The shoot brought about specific challenges that Haining had to adapt to. This included communicating with Antoski in terms of what was needed from her when she took her place in the shipwreck.
“I would have to dive the wreck with my safety diver to find the locations, set the lighting, and know the angles and shots before we brought Ciara in,” Haining tells My Modern Met. “We would then have to surface and explain to her things like the first location you will be sitting on the bow, we will be shooting from your left side, and you need to look a certain way or pose first sitting and then laying, your air will be above you, signal when you need it, etc.”
At one point, Antoski spent a full 30 minutes submerged in the cold waters. This allowed Haining to fulfill his creative vision and go beyond what he believed was possible. In the end, all the preparation and effort was worth it. The crew visited three different locations during the shoot. This included the W.L. Wetmore, which ran aground in 1901 and provided a dramatic backdrop. Antoski, wearing a flowing white dress, is ethereal as she poses among the shipwreck.

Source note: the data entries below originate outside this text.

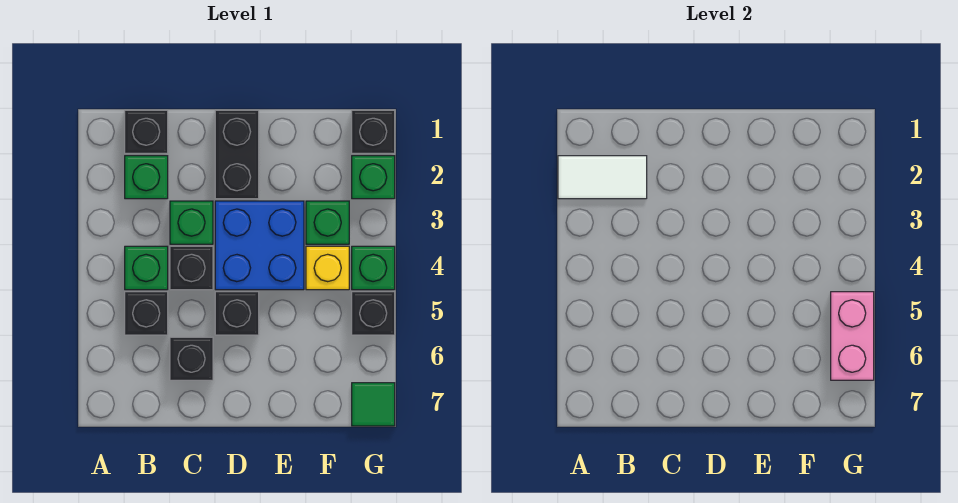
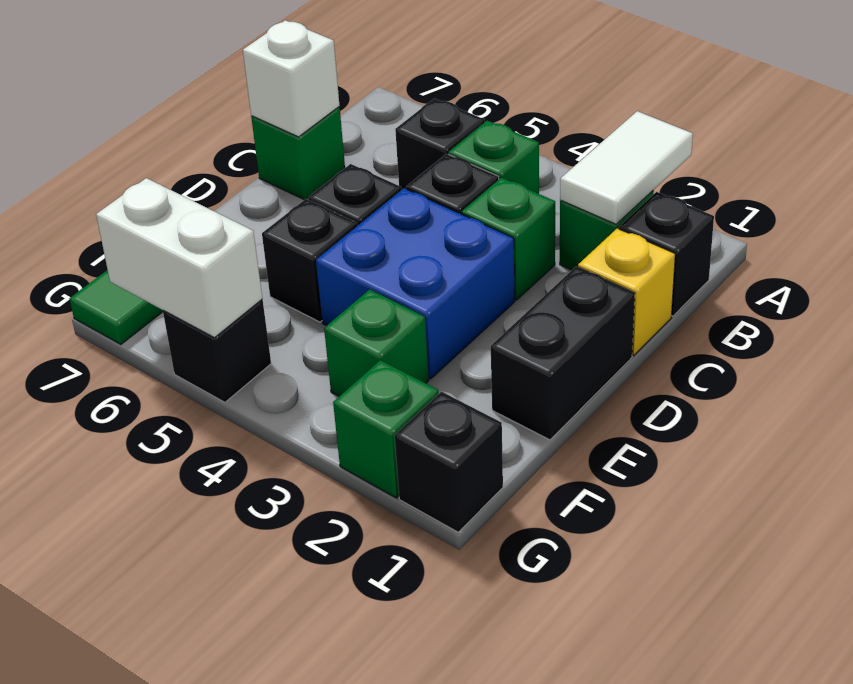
black brick C6 level 1 -> black brick E5 level 1
none -> white brick C7 level 2
black brick D1:D2 level 1 -> black brick D1:E1 level 1
yellow brick F4 level 1 -> yellow brick C1 level 1
green brick G4 level 1 -> green brick C7 level 1
pink brick G5:G6 level 2 -> white brick G5:G6 level 2

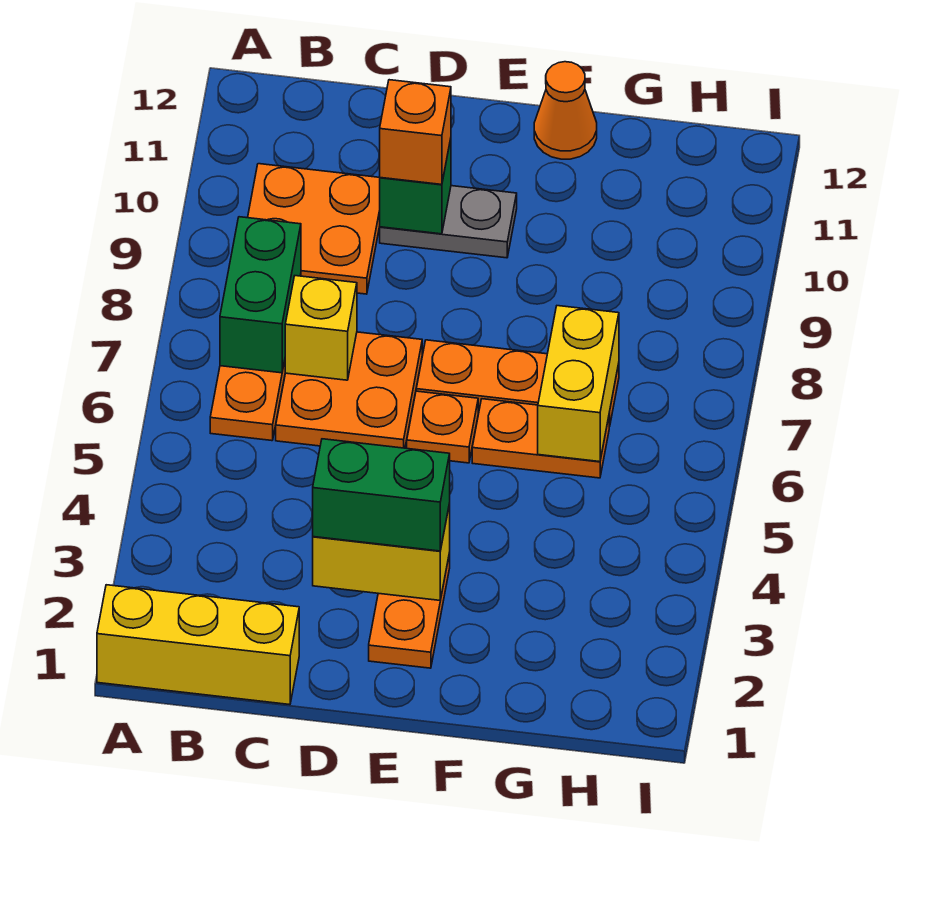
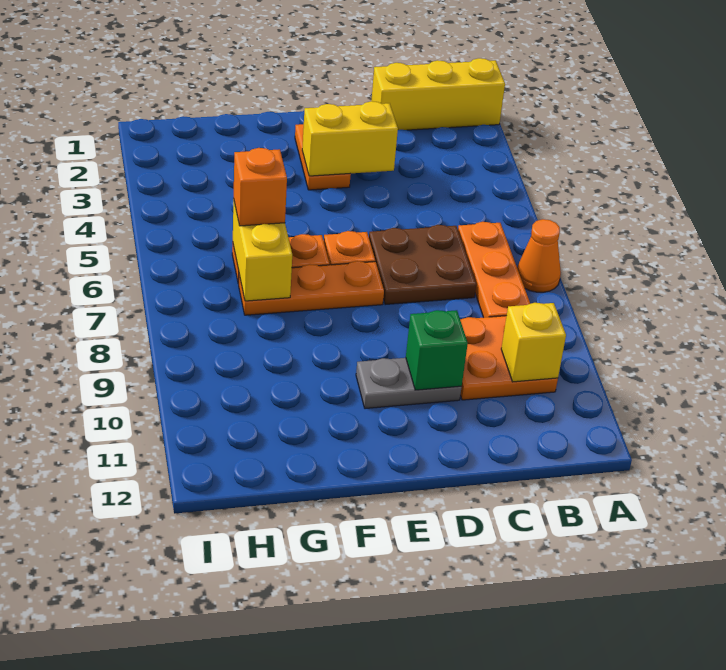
green brick B7:B8 level 2 -> none
orange plate C6:D7 level 1 -> brown plate C6:D7 level 1
yellow brick C7 level 2 -> yellow brick B10 level 2
green brick D3:E3 level 3 -> none
orange brick D10 level 3 -> orange brick G6 level 3
orange cone F12 level 1 -> orange cone A7 level 1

And though it wasn't his goal when he first planned the project, Haining's work earned him a place in the Guinness Book of World Records. (It should be noted that we've covered other photographers who dove even deeper into the ocean for spectacular photoshoots, but Haining actually entered into the Guinness World Records competition and set a record.) For something that didn't start seriously, the entire process has been incredibly fulfilling for Haining, who is also well-known for his work photographing celebrities.
“The joke turned into an idea, and the idea turned into a reality. For me personally, at a time when artists weren’t able to create, this gave me a chance to be an artist again and challenge myself and have fun with friends in the process,” he shares. “The record itself is like a nice keepsake and reminder of the time we all pushed ourselves for something fun, but the most satisfying part was that we set a crazy goal with no expectations, and it became one of the best memories of my life.”